Tolerating the Unwelcome Guest; How the Host Withstands Persistent Mycobacterium tuberculosis

Abstract

Our understanding of the host response to infections has historically focused on "resistance" mechanisms that directly control pathogen replication. However, both pathogen effectors and antimicrobial immune pathways have the capacity to damage host tissue, and the ability to tolerate these insults can also be critical for host survival. These "tolerance" mechanisms may be equally as important as resistance to prevent disease in the context of a persistent infection, such as tuberculosis, when resistance mechanisms are ineffective and the pathogen persists in the tissue for long periods. Host tolerance encompasses a wide range of strategies, many of which involve regulation of the inflammatory response. Here we will examine general strategies used by macrophages and T cells to promote tolerance in the context of tuberculosis, and focus on pathways, such as regulation of inflammasome activation, that are emerging as common mediators of tolerance.

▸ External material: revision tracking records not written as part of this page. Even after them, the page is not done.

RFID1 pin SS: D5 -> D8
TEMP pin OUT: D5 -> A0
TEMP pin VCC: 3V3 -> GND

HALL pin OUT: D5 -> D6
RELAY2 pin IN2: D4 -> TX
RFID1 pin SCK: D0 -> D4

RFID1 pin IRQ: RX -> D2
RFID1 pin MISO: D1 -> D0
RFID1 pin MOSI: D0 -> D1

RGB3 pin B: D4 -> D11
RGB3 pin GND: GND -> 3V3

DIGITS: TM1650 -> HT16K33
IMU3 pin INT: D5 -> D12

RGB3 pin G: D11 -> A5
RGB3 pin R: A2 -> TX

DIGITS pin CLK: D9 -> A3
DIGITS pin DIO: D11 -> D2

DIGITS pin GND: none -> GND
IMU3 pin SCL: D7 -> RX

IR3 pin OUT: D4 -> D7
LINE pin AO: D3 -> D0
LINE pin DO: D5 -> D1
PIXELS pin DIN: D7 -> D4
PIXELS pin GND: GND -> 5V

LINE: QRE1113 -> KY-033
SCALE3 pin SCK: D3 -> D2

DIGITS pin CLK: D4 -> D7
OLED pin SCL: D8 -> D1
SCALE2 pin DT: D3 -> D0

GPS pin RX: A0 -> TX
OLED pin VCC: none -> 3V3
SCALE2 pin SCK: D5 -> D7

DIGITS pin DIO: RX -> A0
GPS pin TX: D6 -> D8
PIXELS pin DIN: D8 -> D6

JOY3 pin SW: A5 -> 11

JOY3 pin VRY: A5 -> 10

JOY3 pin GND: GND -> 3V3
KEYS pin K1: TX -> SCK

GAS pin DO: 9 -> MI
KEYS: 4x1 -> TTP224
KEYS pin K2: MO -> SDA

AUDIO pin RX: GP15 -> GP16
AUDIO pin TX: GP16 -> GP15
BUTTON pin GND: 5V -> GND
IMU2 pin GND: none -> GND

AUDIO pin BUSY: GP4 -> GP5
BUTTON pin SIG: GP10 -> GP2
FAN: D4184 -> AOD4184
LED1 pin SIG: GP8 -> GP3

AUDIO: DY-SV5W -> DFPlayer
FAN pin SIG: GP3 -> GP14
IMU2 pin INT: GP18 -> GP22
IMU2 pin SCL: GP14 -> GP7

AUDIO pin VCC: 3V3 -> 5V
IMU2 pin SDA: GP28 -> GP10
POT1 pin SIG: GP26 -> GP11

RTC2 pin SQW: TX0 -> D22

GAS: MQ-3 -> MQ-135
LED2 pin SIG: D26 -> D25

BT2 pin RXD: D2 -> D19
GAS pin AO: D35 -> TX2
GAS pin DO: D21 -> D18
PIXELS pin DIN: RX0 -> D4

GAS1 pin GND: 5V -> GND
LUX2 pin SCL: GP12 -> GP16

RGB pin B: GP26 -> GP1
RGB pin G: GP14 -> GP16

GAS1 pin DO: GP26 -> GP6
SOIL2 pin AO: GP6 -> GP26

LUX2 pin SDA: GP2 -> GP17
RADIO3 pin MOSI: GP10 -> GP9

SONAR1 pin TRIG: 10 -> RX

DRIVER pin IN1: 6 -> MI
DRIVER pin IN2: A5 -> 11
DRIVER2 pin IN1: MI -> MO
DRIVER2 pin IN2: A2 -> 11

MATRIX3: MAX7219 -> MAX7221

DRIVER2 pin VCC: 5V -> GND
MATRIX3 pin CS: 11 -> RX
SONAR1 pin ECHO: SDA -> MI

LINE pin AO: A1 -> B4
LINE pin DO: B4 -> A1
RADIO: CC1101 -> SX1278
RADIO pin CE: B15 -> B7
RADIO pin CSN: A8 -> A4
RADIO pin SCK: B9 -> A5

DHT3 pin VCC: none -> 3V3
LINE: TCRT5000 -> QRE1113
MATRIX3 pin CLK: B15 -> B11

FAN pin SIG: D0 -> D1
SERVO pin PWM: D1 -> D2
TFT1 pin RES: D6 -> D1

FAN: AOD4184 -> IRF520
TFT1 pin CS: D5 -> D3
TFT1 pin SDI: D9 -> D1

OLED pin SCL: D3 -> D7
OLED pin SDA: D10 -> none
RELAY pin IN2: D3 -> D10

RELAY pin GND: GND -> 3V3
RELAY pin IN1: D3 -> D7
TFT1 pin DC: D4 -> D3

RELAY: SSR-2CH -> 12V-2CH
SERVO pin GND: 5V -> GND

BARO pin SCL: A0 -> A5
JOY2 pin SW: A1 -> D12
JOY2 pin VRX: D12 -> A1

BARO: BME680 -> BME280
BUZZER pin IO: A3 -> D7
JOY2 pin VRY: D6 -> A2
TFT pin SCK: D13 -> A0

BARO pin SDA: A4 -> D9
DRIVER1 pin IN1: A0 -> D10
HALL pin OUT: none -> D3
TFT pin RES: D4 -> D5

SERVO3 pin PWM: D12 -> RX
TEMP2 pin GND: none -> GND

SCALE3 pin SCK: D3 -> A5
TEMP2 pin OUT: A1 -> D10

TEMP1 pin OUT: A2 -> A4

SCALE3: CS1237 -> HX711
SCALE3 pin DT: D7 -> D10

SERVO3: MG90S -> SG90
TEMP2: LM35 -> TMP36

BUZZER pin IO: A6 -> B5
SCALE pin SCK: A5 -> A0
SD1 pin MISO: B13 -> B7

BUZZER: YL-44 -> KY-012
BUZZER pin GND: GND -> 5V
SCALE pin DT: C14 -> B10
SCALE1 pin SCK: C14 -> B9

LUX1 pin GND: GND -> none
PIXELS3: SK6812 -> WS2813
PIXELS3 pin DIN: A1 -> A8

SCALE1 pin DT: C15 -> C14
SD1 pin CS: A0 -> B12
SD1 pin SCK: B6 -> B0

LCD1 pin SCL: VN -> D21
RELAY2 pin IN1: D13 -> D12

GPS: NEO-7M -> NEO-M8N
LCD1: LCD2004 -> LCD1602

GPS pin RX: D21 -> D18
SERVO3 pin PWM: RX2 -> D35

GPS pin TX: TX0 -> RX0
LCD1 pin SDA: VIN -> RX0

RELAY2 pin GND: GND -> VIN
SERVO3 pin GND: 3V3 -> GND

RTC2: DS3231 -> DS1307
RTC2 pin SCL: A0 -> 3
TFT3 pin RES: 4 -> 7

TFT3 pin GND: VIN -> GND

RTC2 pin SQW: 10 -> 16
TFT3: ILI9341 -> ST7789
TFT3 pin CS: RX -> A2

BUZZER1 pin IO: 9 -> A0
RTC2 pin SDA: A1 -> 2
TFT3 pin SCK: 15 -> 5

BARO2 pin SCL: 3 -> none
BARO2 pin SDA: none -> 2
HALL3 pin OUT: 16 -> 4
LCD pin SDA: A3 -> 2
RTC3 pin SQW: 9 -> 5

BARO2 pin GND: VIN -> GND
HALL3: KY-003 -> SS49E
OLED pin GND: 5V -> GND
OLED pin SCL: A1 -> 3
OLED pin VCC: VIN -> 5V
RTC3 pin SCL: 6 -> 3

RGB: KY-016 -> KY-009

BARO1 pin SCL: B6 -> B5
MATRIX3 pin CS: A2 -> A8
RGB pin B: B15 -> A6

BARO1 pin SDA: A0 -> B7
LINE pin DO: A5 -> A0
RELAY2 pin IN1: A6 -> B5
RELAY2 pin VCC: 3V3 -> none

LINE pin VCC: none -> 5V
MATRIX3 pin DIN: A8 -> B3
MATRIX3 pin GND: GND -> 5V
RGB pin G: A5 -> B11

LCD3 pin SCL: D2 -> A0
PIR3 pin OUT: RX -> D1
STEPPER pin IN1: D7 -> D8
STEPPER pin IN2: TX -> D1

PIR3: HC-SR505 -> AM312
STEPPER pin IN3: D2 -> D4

Keywords: Mycobaterium tuberculosis; immunometabolism; inflammasome; persistent infections; tolerance.

Figure 1

Nos2 and Phox control tolerance during Mtb infection by negatively regulating inflammasome activation. During Mtb infection in macrophages, Nos2 and Phox produce NO and ROS respectively. While these molecules are antimicrobial against many pathogens, Mtb is mostly resistant. Persistent Mtb then activates the NLRP3 inflammasome to produce active IL1β. Prolonged inflammasome activation leads to increased IL1β secretion and neutrophil recruitment that damages the lungs. In order to tolerate persistent infections with Mtb, the NO and ROS produced by macrophages also suppresses inflammasome activation to limit the damage caused by recurring neutrophil recruitment. NO directly nitrosylates NLRP3 while the mechanisms of ROS inhibition remain unknown.

Figure 2

Host metabolic networks modulate tolerance to Mtb infections. Distinct metabolic networks control the inflammatory response during Mtb infection. Small molecule activation of Sirt1 with SRT1720 inhibits NF-κβ signaling and activates AMPK and promote tolerance to Mtb. This is similar to treatment with the diabetes drug Metformin that activates AMPK to inhibit inflammation and allow the host to better tolerate persistent Mtb infections. An alternative metabolic network activated by Irg1, produces the metabolite Itaconate. Itaconate can directly restrict Mtb replication, but in vivo robustly controls tolerance by modulating the inflammatory response to persistent infection. Together these metabolic networks directly and indirectly control tolerance to Mtb infection.